It’s useful for different situations that you come across in real life, as well as for academic purposes. There are different types of average and we can help you find the mean, median, mode as well as the range, and give you the confidence to overcome any challenge with averages. Let’s go for it!

How To Find The Mean, Median, Mode & Range
How To Find The Mean, Median, Mode & Range

A Quick Look At Different Types of Averages

The mean, median, mode, and range each provide different insights into the nature of a set of numbers, also known as a dataset. Why do you need to learn these? Because whatever context you’re using them for, knowing the difference between averages and when you use them will get you well on the way to being an expert in this topic! Let’s see how:

  • The mean takes into account an entire set of numbers and gives us an overall average - for instance, you might use it if you were looking at the average set of scores in a class.
  • The median gives us the middle value of a data set when ordered from lowest to highest, which is useful when you have outliers that might affect the average too much.
  • The mode reveals the number that appears most often in a set of numbers. This could be useful when trying to find what’s most popular in a set of numbers.
  • The range tells us the difference between the largest and smallest numbers in a dataset, which can help you understand how spread out the numbers are.

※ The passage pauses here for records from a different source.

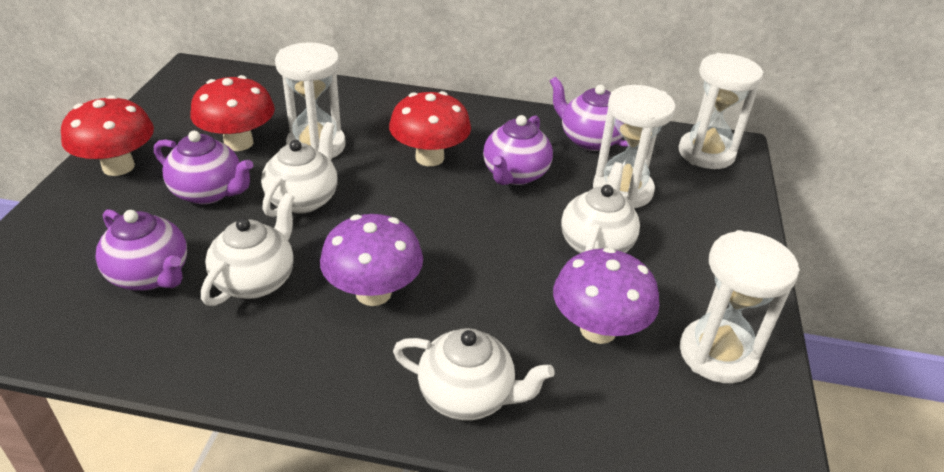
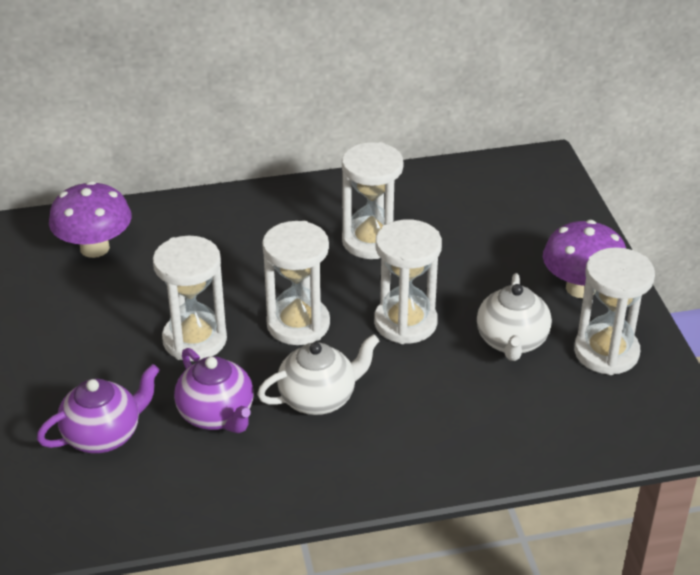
purple teapot: 4 -> 2
red mushroom: 3 -> 0
white hourglass: 4 -> 5
white teapot: 4 -> 2

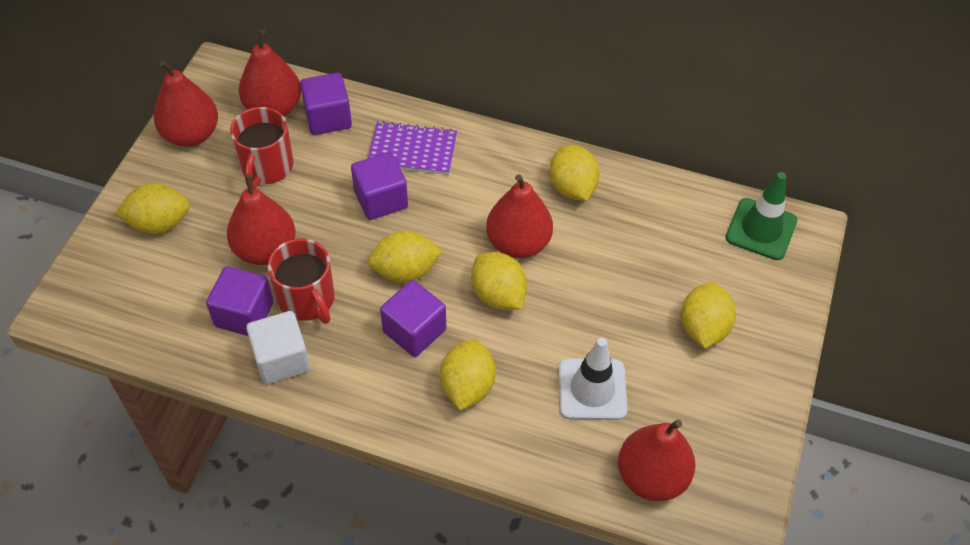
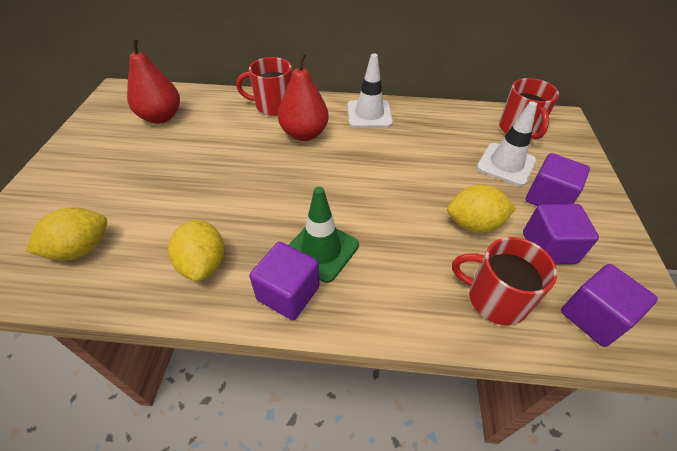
purple notebook: 1 -> 0
red mug: 2 -> 3
red pear: 5 -> 2
white cube: 1 -> 0
white traffic cone: 1 -> 2
yellow lemon: 6 -> 3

An outlier is a value in a set of numbers that is significantly higher or lower than the other numbers, and it can skew or distort the overall picture of the dataset's average. It’s basically a number that decided to go a bit rogue from the rest!

How To Find The Mean

The mean is a way to give you an overall average of an entire set of numbers, and is used extensively in everyday life and academically. When you hear people talk about an average, more often than not, they’re talking about the mean average.

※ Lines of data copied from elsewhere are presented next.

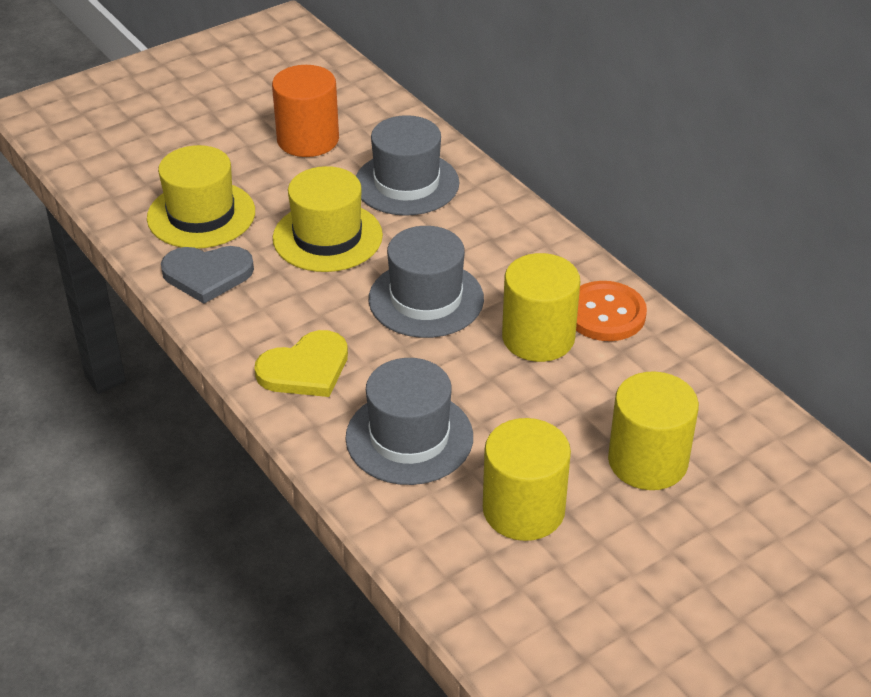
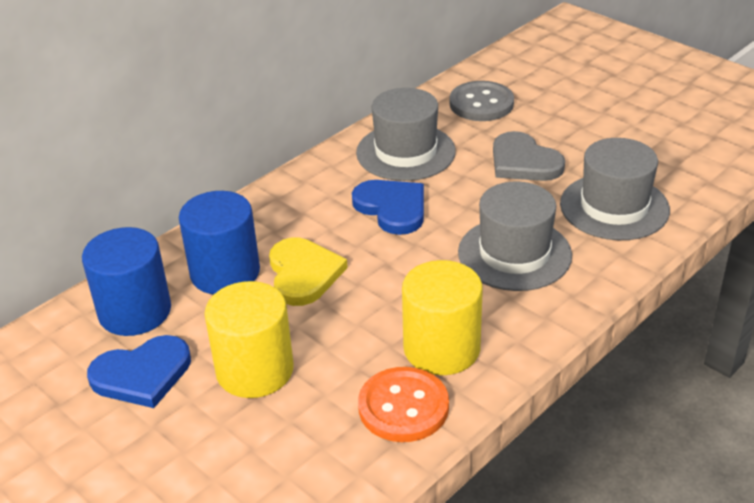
blue cylinder: 0 -> 2
blue heart: 0 -> 2
grey button: 0 -> 1
orange cylinder: 1 -> 0
yellow cylinder: 3 -> 2
yellow hat: 2 -> 0

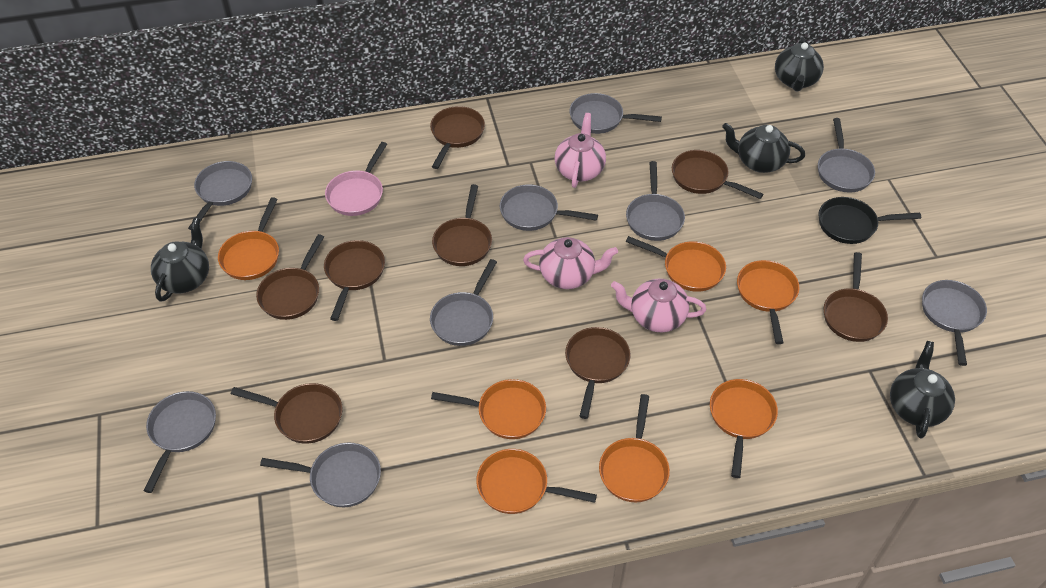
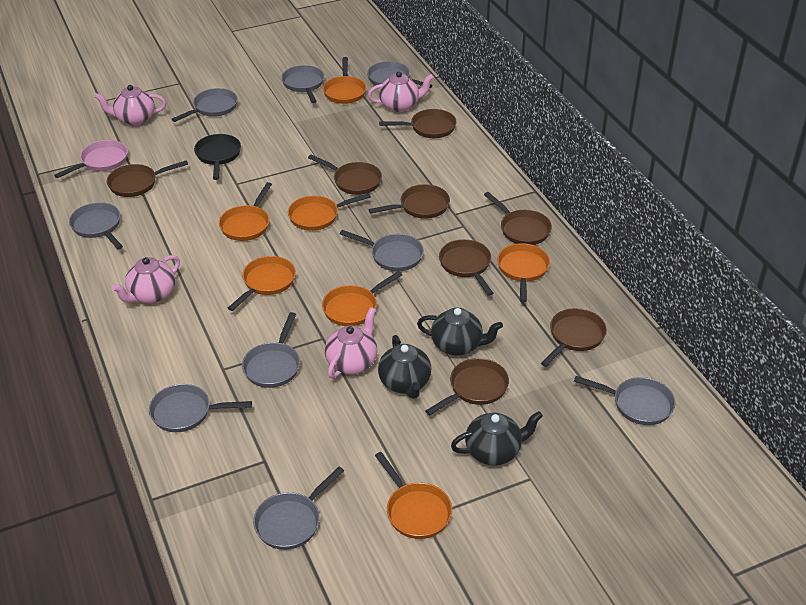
black teapot: 4 -> 3
pink teapot: 3 -> 4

To find the mean, you add up all the numbers in a set and then divide by how many numbers there are in the set. The mean is sometimes seen as a bit mean compared to other averages, especially because of the division; but don’t worry, we’ll break it down and you’ll start to like it!

Step-by-Step Guide to Calculating the Mean

Calculating the mean is straightforward, but following these steps carefully will ensure you get it right every time:

  1. 1. List all the numbers: Make sure you have all the numbers written down in front of you.
  2. 2. Add up all the numbers: Add up your set of numbers to get a total sum.
  3. 3. Count how many numbers you have: Find out how many numbers you have in your dataset.
  4. 4. Divide the total sum by the count of numbers: This will give you the mean.

Example: Calculate the Mean

Problem: Let's say you want to find the mean score from a test a class took. The scores were: 4, 8, 6, 5, and 7.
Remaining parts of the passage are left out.